[meteorite-list] It's Raining Rocks!

Sterling K. Webb sterling_k_webb at sbcglobal.net
Thu Oct 1 16:31:02 EDT 2009


No, not meteorites like Holbrook. And not on Earth.
On another planet altogether. The only flaw in their
reasoning (the computer model) is the assumption
of locked rotation with the star. As a body spirals in 
toward a much more massive body, it passes into
the period of 3:2 resonant locked rotation before
it gets down to the 1:1 resonant lock. The 3:2 lock
"catches it" and it never gets to 1:1.

The CoRoT-7b "year" is only 20 hours 24 min. long.
We used to assume Mercury always showed one face 
to the Sun, but like so many "obvious" things, it ain't 
necessarily so. If CoRoT-7b is in a 3:2 resonance like 
Mercury, its "day" would be 13 hours 36 min. long, 
which would keep the surface uniformly toasty, but
not as toasty as their model suggests.

It might be only 1500C. to 1700C. degrees on CoRoT-7b 
instead of the 2300 C their model suggests. Or, maybe it 
only rains rocks on hot summer afternoons...

Sterling K. Webb
----------------------------------------------------------------------

http://www.space.com/scienceastronomy/091001-rock-rain.html

On Alien World, It Rains Rocks 
By Andrea Thompson

On Earth, strange things, including frogs and fish, 
sometimes fall from the sky, but on a distant extrasolar 
planet, the weather could be even weirder: When a 
front moves in, small rocks rain down on the surface, 
a new study suggests.

The exoplanet, COROT-7b, was discovered in February 
by the COROT space telescope launched by the French 
and European space agencies. Last month is became 
the first planet outside our solar system to be confirmed 
as a rocky body - most other known exoplanets are 
gas giants.

The planet is nearly twice the size of Earth and about 
five times the mass of our world. Calculations have indicated 
it has a density about that of Earth's, which means it is 
likely made up of silicate rocks, just as Earth's crust is.

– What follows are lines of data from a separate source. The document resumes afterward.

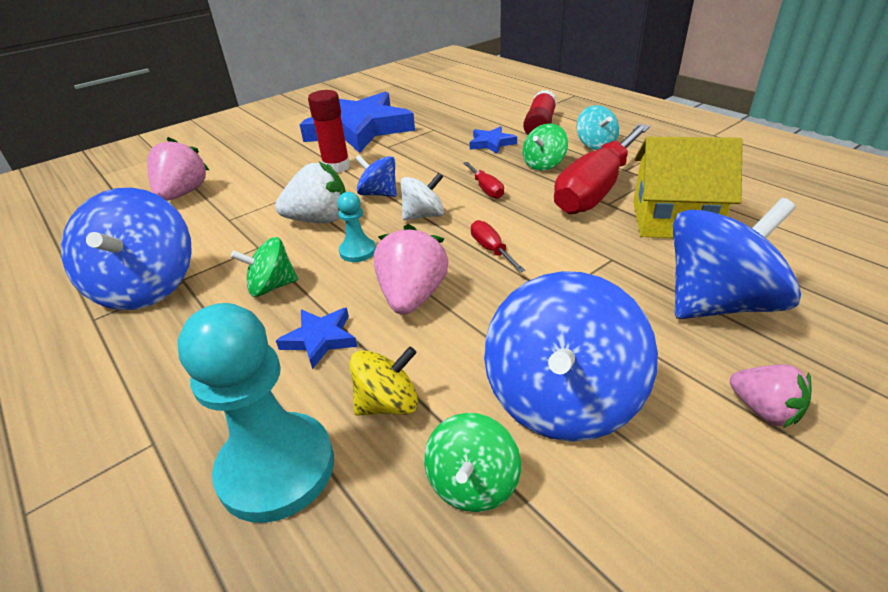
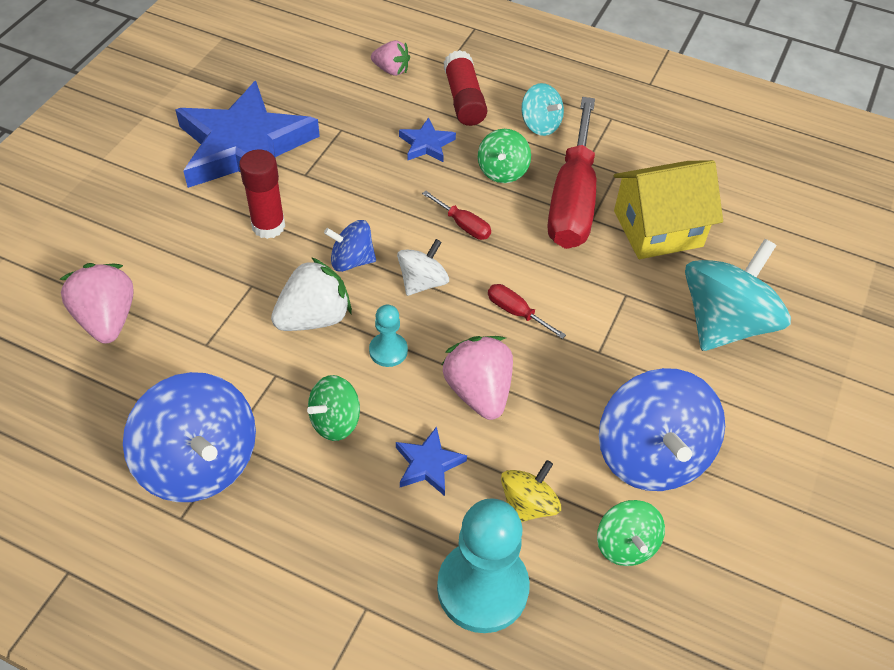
camera: 30 degrees left, 15 degrees up
(717, 303) = (724, 323): blue spinning top -> turquoise spinning top
(764, 410) = (783, 417): pink strawberry -> pink strawberry (391, 70)

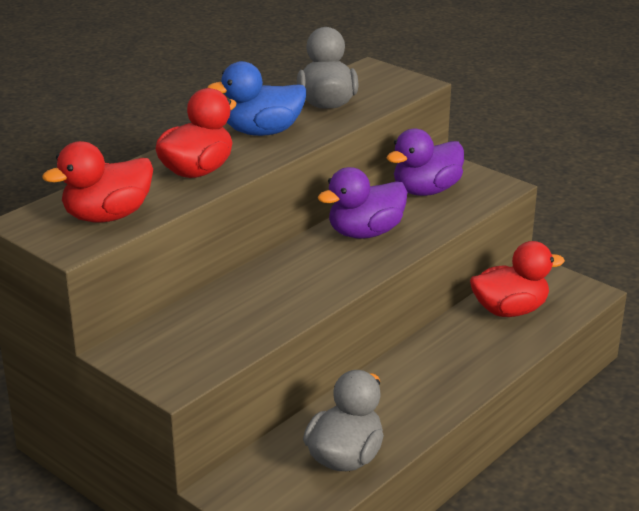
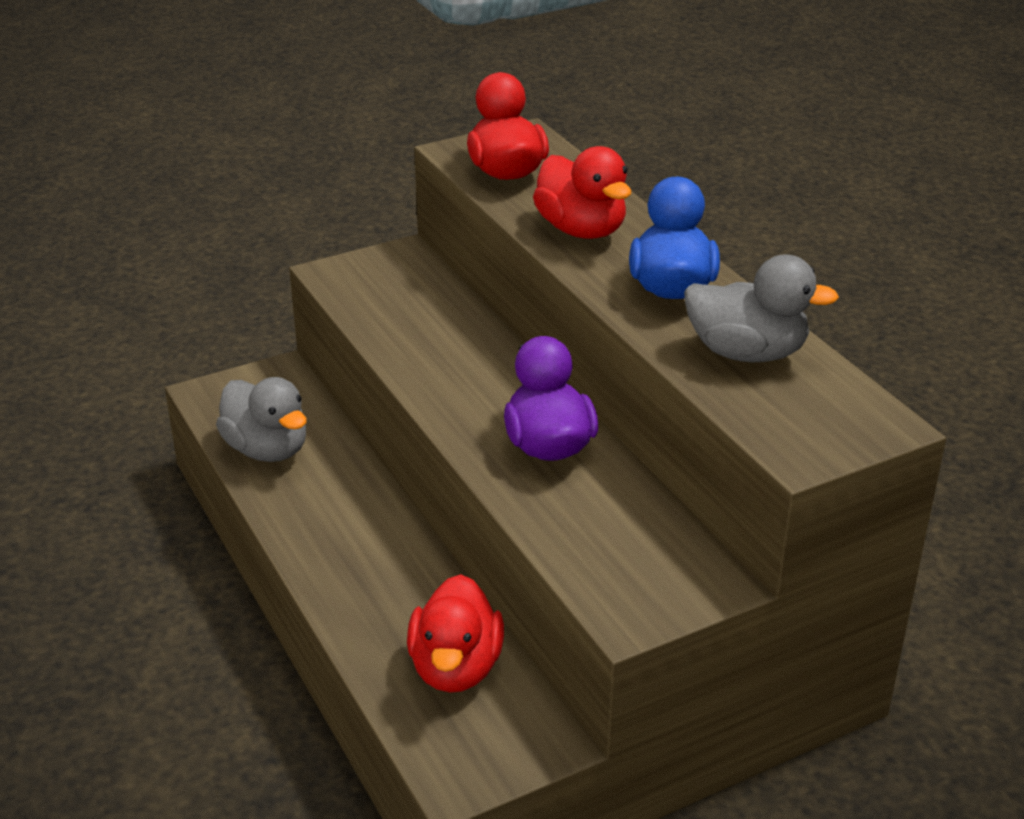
camera: 110 degrees right, 5 degrees up
(426, 191) = (644, 532): purple duck -> none

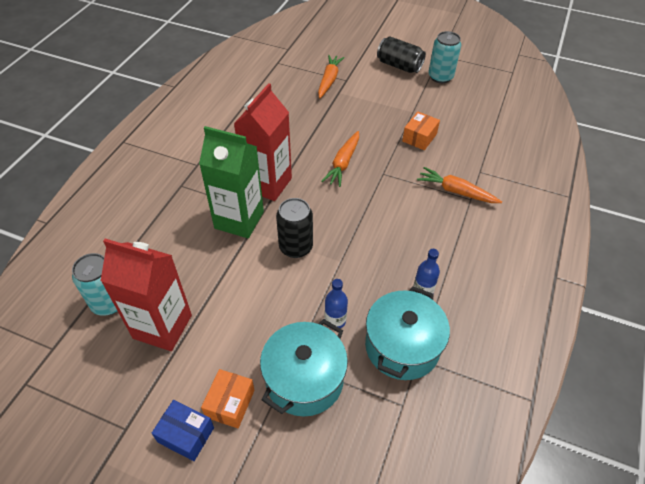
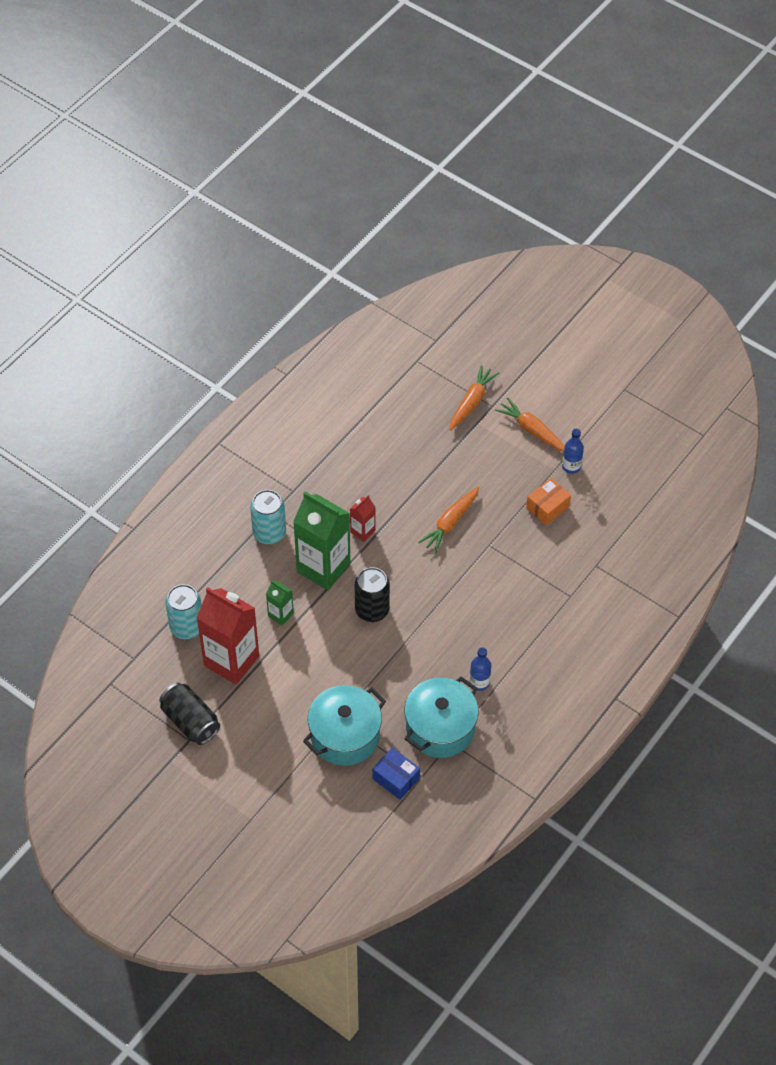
camera: 15 degrees right, 5 degrees up
(186, 435) = (237, 756): blue box -> blue box (396, 778)
(206, 270) = (280, 614): none -> green carton
(230, 403) = (277, 740): orange box -> none
(268, 184) = (362, 531): red carton -> red carton, size x0.47
(335, 320) = (387, 691): blue bottle -> blue bottle (571, 466)
(399, 66) = (565, 396): black can -> black can (190, 721)
(440, 77) = (609, 424): turquoise can -> turquoise can (269, 533)
(456, 191) = (559, 584): orange carrot -> orange carrot (532, 430)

The planet is likely much less hospitable to life though, 
as it is only about 1.6 million miles (2.6 million km) away 
from its parent star - 23 times closer than Mercury sits 
to the sun.

Because the planet is so close to the star, it is 
gravitationally locked to it in the same way the Moon 
is locked to Earth. One side of the planet always faces 
its star, just as one side of the Moon always faces Earth.

This star-facing side has a temperature of about 4,220 
degrees Fahrenheit (2,326 degrees Celsius) - hot 
enough to vaporize rock.

So unlike the much cooler Earth, COROT-7b has no 
volatile gases (carbon dioxide, water vapor, nitrogen) 
in its atmosphere. Instead it's atmosphere consists 
of what might be called vaporized rock.

"The only atmosphere this object has is produced 
from vapor arising from hot molten silicates in a lava 
lake or lava ocean," said Bruce Fegley Jr., of Washington 
University in St. Louis.

To find out what COROT-7b's atmosphere might be 
like, Fegley and his colleagues modeled it. They found 
that COROT-7b's atmosphere is made up of the 
ingredients of rocks and when "a front moves in," 
pebbles condense out of the air and rain into lakes 
of molten lava below.

"Sodium, potassium, silicon monoxide and then 
oxygen - either atomic or molecular oxygen - 
make up most of the atmosphere," Fegley said. But 
there are also smaller amounts of the other elements 
found in silicate rock, such as magnesium, aluminum, 
calcium and iron.

The rock rains form similarly to Earth's watery weather: 
"As you go higher the atmosphere gets cooler and 
eventually you get saturated with different types of 
'rock' the way you get saturated with water in the 
atmosphere of Earth," Fegley explained. "But instead 
of a water cloud forming and then raining water droplets, 
you get a 'rock cloud' forming and it starts raining out 
little pebbles of different types of rock."

The exoplanet's atmosphere condenses out minerals 
such as enstatite, corundum, spinel, and wollastonite.

Elemental sodium and potassium, which have very low 
boiling points in comparison with rocks, do not rain out 
but would instead stay in the atmosphere, where they 
would form high gas clouds buffeted by the stellar wind 
from COROT-7.

These large clouds may be detectable by Earth-based 
telescopes. The sodium, for example, should glow in 
the orange part of the spectrum, like a giant but very 
faint sodium vapor streetlamp.

Observers have recently spotted sodium in the 
atmospheres of two other exoplanets.